I hope you guys don't mind some questions on things a great deal more basic than you usually get asked! I've finally started playing Civ III after meaning to for ages and it is fully as addictive as I knew it would be
tragically, family commitments are dragging me away from it this weekend, but I still have the internet so I figure I'll ask about some of the things that have been puzzling me 
- the beginning world map is random, yes? Within the parameters you set for it? Is the distribution of resources and luxuries also entirely random or are they scattered more-or-less evenly across the map? When you build a road and give yourself access to a resource, do all your cities automatically have access to it too, or do they need a road link, as with luxuries? My Egyptians have just found coal but it's on a tiny spit of an island, just space enough for a single city. I have no way of connecting it to the rest. At least not yet.
- What causes cities to expand? Population? Buildings built? A combination of factors? When different cities' borders merge, is there a bonus or penalty to production? Is it the size of the city that dictates how fast buildings and wonders will be built? You can 'hurry production', can you not? I assume this has some undesirable side-effect?
- I've only played a few games, against two or three opponents and at the easiest level, so perhaps that's it, but I've noticed that my scientific progress seems much faster than theirs. I go into the industrial age first and its quite some time before they follow suit. Why is this? I also seem to accumulate three/four-figure gold surpluses while the computer's treasury sits at 40 gold. I don't build many combat units, is that it? (I suck mightily at combat in all games and in this case I'm focusing on other types of victory, for now.)

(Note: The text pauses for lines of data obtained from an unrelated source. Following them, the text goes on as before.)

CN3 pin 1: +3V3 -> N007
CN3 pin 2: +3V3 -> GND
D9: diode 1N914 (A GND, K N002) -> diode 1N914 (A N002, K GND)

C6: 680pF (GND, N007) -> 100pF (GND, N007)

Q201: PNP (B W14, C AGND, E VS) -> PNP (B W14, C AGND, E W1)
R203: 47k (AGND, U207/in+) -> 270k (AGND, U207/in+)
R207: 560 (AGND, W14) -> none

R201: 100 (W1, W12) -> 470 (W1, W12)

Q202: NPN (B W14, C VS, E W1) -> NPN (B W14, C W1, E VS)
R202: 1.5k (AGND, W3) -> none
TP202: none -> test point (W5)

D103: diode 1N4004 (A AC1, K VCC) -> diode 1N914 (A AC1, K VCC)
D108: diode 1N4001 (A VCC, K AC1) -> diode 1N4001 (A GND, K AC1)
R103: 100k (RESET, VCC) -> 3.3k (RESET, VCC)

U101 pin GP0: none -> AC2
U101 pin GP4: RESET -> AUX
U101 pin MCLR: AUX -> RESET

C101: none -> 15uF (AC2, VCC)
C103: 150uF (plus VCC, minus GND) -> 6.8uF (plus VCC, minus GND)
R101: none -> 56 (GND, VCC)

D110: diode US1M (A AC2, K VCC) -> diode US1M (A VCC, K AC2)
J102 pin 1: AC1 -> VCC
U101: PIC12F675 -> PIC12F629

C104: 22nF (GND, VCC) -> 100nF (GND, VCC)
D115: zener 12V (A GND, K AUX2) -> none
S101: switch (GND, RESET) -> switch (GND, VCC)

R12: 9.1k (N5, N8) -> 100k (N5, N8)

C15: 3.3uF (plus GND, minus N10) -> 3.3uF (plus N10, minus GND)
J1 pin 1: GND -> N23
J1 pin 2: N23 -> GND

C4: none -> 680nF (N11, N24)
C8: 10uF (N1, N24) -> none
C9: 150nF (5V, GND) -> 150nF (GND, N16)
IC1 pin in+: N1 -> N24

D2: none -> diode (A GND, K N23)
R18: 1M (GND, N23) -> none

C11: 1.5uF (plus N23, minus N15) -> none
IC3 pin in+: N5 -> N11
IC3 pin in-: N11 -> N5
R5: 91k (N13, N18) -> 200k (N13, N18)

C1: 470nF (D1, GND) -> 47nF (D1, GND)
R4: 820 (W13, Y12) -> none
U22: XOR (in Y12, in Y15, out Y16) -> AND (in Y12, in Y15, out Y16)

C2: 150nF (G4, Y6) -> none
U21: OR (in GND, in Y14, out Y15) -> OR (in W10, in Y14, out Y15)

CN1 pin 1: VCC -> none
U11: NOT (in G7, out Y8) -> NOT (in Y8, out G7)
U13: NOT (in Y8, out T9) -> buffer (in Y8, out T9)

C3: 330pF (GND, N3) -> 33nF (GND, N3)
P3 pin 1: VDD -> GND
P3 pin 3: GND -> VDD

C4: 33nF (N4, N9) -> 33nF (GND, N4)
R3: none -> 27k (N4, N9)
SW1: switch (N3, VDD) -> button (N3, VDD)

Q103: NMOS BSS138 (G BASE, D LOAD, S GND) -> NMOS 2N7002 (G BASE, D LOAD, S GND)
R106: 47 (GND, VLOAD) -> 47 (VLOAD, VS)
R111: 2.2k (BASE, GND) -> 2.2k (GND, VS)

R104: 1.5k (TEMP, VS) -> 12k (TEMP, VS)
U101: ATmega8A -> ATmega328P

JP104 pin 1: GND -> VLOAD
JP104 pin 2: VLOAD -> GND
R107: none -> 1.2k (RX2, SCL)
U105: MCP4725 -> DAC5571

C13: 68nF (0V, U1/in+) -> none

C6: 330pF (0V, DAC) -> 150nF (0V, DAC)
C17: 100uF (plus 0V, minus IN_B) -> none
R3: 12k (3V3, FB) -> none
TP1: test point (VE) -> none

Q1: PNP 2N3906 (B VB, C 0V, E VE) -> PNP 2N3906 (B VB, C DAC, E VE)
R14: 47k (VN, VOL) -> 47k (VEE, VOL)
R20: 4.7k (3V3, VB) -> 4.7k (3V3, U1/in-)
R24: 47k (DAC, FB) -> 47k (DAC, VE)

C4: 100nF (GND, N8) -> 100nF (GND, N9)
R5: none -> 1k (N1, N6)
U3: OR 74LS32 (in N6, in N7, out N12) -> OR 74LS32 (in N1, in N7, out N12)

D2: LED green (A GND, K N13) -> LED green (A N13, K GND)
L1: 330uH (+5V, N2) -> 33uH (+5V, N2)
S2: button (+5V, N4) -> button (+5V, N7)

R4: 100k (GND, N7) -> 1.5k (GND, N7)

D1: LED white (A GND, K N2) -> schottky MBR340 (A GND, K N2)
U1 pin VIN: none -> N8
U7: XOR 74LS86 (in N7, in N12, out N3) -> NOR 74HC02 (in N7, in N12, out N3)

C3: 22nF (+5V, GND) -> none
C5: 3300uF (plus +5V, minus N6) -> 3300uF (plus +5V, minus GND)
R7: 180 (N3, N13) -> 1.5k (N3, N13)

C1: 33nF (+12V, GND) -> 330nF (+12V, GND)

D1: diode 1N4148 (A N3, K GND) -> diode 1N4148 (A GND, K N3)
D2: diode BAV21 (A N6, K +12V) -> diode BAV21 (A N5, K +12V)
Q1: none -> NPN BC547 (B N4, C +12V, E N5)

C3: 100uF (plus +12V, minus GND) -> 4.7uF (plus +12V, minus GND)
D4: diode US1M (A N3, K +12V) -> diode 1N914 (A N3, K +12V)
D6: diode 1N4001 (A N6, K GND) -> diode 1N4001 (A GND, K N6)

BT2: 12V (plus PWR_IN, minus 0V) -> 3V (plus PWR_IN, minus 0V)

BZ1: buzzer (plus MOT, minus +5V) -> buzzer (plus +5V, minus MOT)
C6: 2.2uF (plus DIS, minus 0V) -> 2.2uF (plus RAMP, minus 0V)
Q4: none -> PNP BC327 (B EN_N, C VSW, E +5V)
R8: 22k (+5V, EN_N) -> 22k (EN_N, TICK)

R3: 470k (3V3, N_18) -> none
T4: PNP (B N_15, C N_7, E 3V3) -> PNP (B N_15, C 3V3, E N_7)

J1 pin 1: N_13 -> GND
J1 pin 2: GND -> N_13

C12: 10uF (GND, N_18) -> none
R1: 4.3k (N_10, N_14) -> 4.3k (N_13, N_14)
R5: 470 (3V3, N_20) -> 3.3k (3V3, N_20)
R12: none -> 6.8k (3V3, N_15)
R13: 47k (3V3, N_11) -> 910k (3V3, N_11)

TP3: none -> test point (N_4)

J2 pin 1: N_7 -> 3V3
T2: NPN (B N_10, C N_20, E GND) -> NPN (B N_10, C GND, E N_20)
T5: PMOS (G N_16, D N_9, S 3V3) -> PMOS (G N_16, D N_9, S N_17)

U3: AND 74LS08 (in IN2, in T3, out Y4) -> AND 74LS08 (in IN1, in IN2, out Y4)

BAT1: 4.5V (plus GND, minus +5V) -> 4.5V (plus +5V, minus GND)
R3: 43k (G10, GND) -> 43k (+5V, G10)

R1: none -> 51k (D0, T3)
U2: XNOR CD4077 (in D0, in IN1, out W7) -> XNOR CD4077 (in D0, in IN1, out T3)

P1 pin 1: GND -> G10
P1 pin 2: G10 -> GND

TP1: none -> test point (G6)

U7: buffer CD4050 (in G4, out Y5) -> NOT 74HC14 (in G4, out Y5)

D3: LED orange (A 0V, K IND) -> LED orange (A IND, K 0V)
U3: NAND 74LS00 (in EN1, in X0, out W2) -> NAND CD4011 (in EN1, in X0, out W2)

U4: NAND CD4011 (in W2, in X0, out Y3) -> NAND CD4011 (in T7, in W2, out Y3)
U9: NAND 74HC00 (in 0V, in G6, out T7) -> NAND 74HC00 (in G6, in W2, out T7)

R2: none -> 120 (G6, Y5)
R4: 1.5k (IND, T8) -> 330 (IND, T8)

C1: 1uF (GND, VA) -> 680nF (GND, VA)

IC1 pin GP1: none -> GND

- Though speaking of combat, why can the enemy capture my cities in one move when I've got to defeat half a dozen fighters to get at theirs?
- What's better, disbanding a worker for shields or having him join a city? And why can workers sometimes not join small cities?
- Is it just a low-level thing, or is the AI a bit stupid? I've seen it plunk down a settler on bare tundra and ignore the grassy cow-field a few squares away. Also, why are they hypocrites? Their workers and soldiers run willy-nilly through my territories but the second I put a toe over their borders they shriek about sovereignty!
- Mines. What do they do, exactly? I can see people working them in the city-screen but what are they doing/producing? Can you have too many?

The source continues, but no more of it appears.